Thyroid Disorders in Programmed Death 1 Inhibitor-Treated Patients

Is Previous Therapy With Tyrosine Kinase Inhibitors a Predisposing Factor?

Emilia Sbardella; Marta Tenuta; Grazia Sirgiovanni; Daniele Gianfrilli; Carlotta Pozza; Mary Anna Venneri; Enrico Cortesi; Paolo Marchetti; Andrea Lenzi; Alain J. Gelibter; Andrea M. Isidori


Clin Endocrinol. 2020;92(3):258-265. 

In This Article

Abstract and Introduction


Background: Programmed death 1 (PD-1) inhibitors are frequently associated with thyroid-related adverse events (TAEs), but many aspects remain unclear. This study aims to evaluate the incidence and characteristics of such events and to find any predictive factor for its development.

Methods: We retrospectively analysed data from patients with advanced solid tumours (non-small-cell lung carcinoma, renal cell carcinoma, metastatic melanoma) treated with PD-1 inhibitors (nivolumab, pembrolizumab) in Oncology Unit B, Policlinico Umberto I of Rome, from June 2015 to December 2018. All patients underwent baseline thyroid function evaluations repeated monthly.

Results: The cohort consisted of 126 patients (66.7% male, mean age 66.4 ± 9.7 years). One hundred and seven received nivolumab and 19 pembrolizumab. Twenty-three per cent of patients experienced TAEs (mainly CTCAE grade 1), with hypothyroidism in 15.1% (subclinical: 11.9%, overt: 3.2%) and hyperthyroidism in 8.0% (subclinical: 4.8%, overt: 3.2%). Median time to TAE onset was 8.7 ± 6.8 weeks (10.4 ± 7.6 weeks for hypothyroidism, 5.4 ± 3.0 weeks for hyperthyroidism). Most TAEs (89.7%) appeared within the first 3 months, none after 8 months. Most hypothyroid patients (63.2%) had previously been treated with a tyrosine kinase inhibitor (TKI). Logistic regression analysis showed that pretreatment with a TKI was a major predisposing factor for the development of hypothyroidism (OR 9.2, 95% CI: 1.4–59.9, P = .020).

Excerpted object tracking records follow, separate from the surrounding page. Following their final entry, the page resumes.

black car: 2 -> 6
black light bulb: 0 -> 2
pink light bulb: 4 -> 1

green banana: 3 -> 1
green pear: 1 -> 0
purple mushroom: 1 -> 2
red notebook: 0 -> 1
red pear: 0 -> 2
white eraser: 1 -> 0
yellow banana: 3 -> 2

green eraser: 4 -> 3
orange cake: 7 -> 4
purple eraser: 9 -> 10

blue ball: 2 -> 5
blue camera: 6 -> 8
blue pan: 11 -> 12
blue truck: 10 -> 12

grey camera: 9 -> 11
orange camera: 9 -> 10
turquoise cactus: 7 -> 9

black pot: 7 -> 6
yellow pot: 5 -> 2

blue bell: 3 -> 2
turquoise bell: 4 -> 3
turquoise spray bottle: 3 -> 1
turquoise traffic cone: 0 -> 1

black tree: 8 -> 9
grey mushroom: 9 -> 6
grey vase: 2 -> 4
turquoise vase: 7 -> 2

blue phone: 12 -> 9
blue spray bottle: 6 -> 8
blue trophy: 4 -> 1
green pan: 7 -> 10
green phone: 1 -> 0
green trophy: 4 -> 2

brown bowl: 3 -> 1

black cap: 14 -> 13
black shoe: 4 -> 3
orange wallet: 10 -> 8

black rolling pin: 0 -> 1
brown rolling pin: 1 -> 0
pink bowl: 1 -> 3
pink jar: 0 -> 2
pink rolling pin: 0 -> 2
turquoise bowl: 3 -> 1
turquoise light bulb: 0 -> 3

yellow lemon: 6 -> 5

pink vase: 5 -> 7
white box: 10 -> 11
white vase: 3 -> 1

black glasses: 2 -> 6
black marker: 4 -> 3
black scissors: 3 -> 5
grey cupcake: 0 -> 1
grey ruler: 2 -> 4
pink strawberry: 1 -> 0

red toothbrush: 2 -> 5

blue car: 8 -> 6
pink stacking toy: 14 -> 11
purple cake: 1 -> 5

Conclusions: TAEs are common during anti-PD-1 therapy and usually occur within the first 3 months of treatment. This is the first study evaluating the impact of previous oncologic therapies on TAEs, identifying TKI as a major risk factor for the development of hypothyroidism in patients treated with anti-PD-1.


Immune checkpoint inhibitors (ICIs) are human monoclonal antibodies that target immune checkpoints and have radically changed the clinical course and prognosis of many advanced solid tumours.[1] Their most common targets are cytotoxic T lymphocyte-associated protein 4 (CTLA-4) and programmed death 1 (PD-1) receptors.[2] ICIs inhibit the interaction between immune checkpoints and their ligands, activating the immune response against cancer cells. PD-1 inhibitors interfere with the interaction between PD-1 and its ligand (PD-L1) expressed by tumour cells, inducing apoptosis.[3] Two of the most common PD-1 inhibitors are pembrolizumab and nivolumab.

Because PD-1 and CTLA-4 play a key role in maintaining immunological self-tolerance, ICIs can trigger autoimmune responses in different organ systems, causing multiple immune-related adverse events (irAEs) such as endocrine dysfunctions. Endocrine toxicity includes thyroid dysfunction, hypophysitis, primary adrenal insufficiency and insulin-deficient diabetes mellitus, with various clinical, biochemical and radiological presentations. Prompt diagnosis and treatment are therefore crucial.[4–8] Hyponatremia secondary to adrenal insufficiency or to syndrome of inappropriate antidiuretic hormone secretion may also be observed.[9,10]

According to CTCAE 5.0, low-grade irAEs can be managed easily and do not require treatment interruption. High-grade irAEs may require high-dose corticosteroid therapy or even interruption of the treatment.

Several recent studies analysed endocrine adverse events during ICI therapy, but many aspects have not yet been explored, especially for the most recent anti-PD-1 drugs. Thyroid-related adverse events (TAEs) are the most common endocrine irAEs in patients treated with PD-1 inhibitors,[4] probably because normal thyroid tissue expresses PD-L1 and PD-L2. In addition, some polymorphisms in the PD-1 gene may be associated with an increased risk of TAEs.[11] However, the precise incidence, clinical manifestation and course of TAEs are not well defined in the current literature.

The aim of this study was to retrospectively evaluate the incidence and characteristics of PD-1 inhibitor-associated thyroid dysfunction and to find any predictive factor for its development.